--- Provided records ---
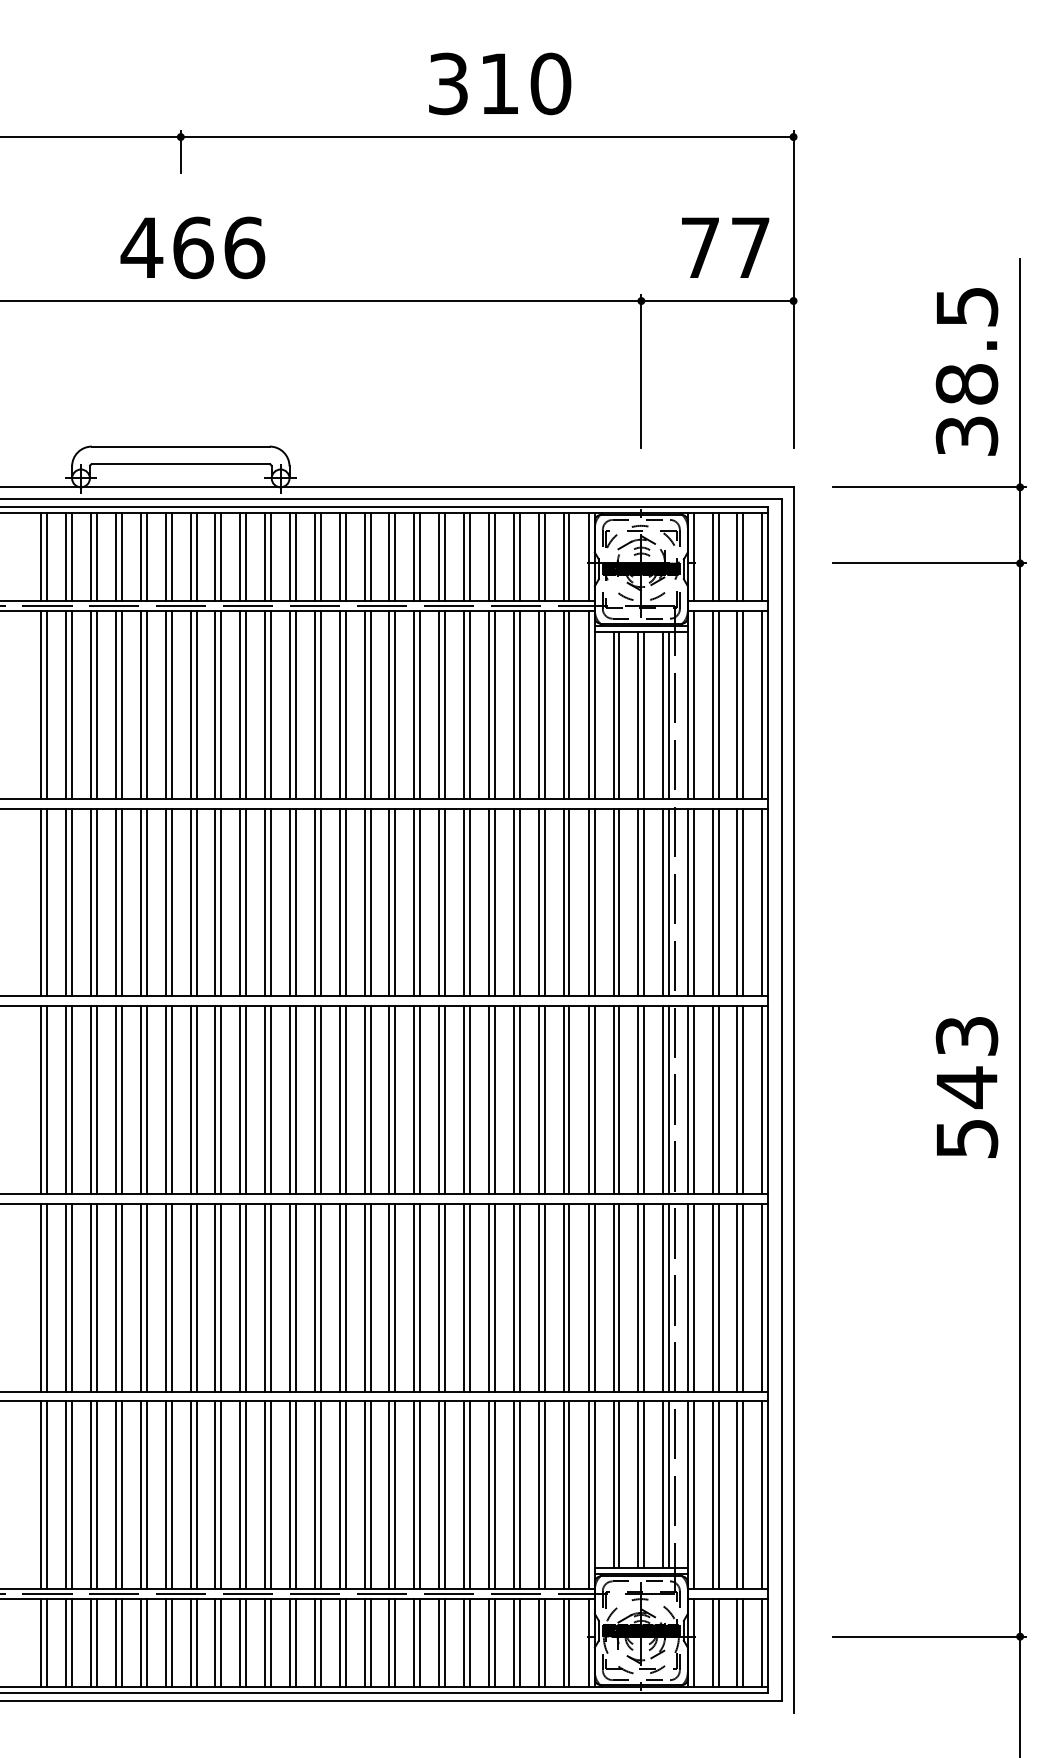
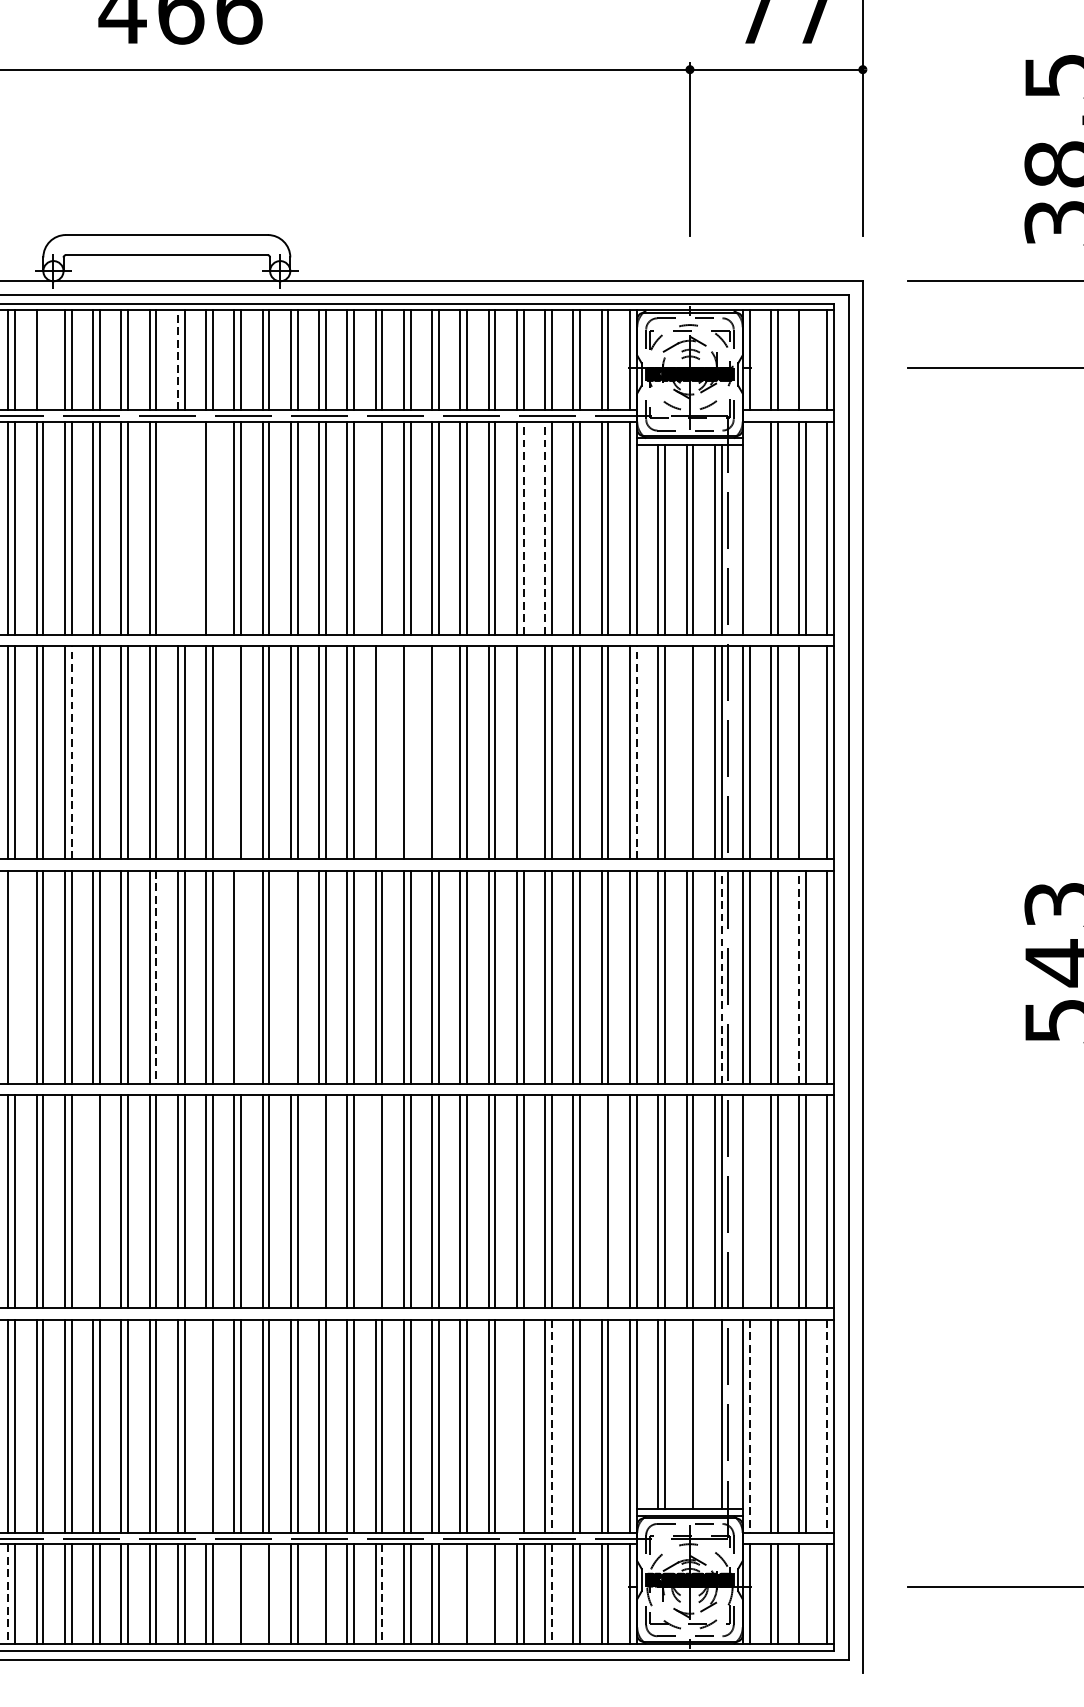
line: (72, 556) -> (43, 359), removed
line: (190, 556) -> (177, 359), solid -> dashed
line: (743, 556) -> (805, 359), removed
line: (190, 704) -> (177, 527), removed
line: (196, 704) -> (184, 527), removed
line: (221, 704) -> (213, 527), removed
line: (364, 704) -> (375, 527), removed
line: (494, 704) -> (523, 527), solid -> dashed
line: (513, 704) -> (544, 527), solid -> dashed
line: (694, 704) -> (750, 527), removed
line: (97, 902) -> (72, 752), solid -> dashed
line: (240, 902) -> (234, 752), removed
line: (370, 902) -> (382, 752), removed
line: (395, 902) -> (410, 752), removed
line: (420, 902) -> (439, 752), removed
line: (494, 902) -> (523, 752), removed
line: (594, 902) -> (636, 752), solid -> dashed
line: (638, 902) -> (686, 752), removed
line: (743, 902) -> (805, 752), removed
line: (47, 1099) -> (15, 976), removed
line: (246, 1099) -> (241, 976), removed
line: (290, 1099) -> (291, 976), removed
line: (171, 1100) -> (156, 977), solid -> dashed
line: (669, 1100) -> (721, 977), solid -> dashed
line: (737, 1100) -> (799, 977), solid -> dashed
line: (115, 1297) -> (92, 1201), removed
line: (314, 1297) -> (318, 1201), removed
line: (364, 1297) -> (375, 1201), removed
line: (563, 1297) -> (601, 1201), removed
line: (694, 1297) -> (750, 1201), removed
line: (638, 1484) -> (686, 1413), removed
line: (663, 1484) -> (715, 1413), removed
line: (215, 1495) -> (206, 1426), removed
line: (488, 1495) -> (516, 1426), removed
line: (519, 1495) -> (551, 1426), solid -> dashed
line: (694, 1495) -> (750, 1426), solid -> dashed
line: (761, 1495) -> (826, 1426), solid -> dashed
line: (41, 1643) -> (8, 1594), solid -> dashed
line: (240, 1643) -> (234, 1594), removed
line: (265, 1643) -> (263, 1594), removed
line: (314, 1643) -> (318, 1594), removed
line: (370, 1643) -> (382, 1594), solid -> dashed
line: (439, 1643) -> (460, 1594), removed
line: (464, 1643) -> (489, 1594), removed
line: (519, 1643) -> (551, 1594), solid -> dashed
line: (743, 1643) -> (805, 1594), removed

==

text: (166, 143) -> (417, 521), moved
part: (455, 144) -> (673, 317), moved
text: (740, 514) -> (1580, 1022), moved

--- Your objective ---
Out of the material above, output word for word the line with "line: (190, 556)", the line with "line: (420, 902) -> (439, 752), removed", and all lines between them, with nothing else.

--- Response to this task ---
line: (190, 556) -> (177, 359), solid -> dashed
line: (743, 556) -> (805, 359), removed
line: (190, 704) -> (177, 527), removed
line: (196, 704) -> (184, 527), removed
line: (221, 704) -> (213, 527), removed
line: (364, 704) -> (375, 527), removed
line: (494, 704) -> (523, 527), solid -> dashed
line: (513, 704) -> (544, 527), solid -> dashed
line: (694, 704) -> (750, 527), removed
line: (97, 902) -> (72, 752), solid -> dashed
line: (240, 902) -> (234, 752), removed
line: (370, 902) -> (382, 752), removed
line: (395, 902) -> (410, 752), removed
line: (420, 902) -> (439, 752), removed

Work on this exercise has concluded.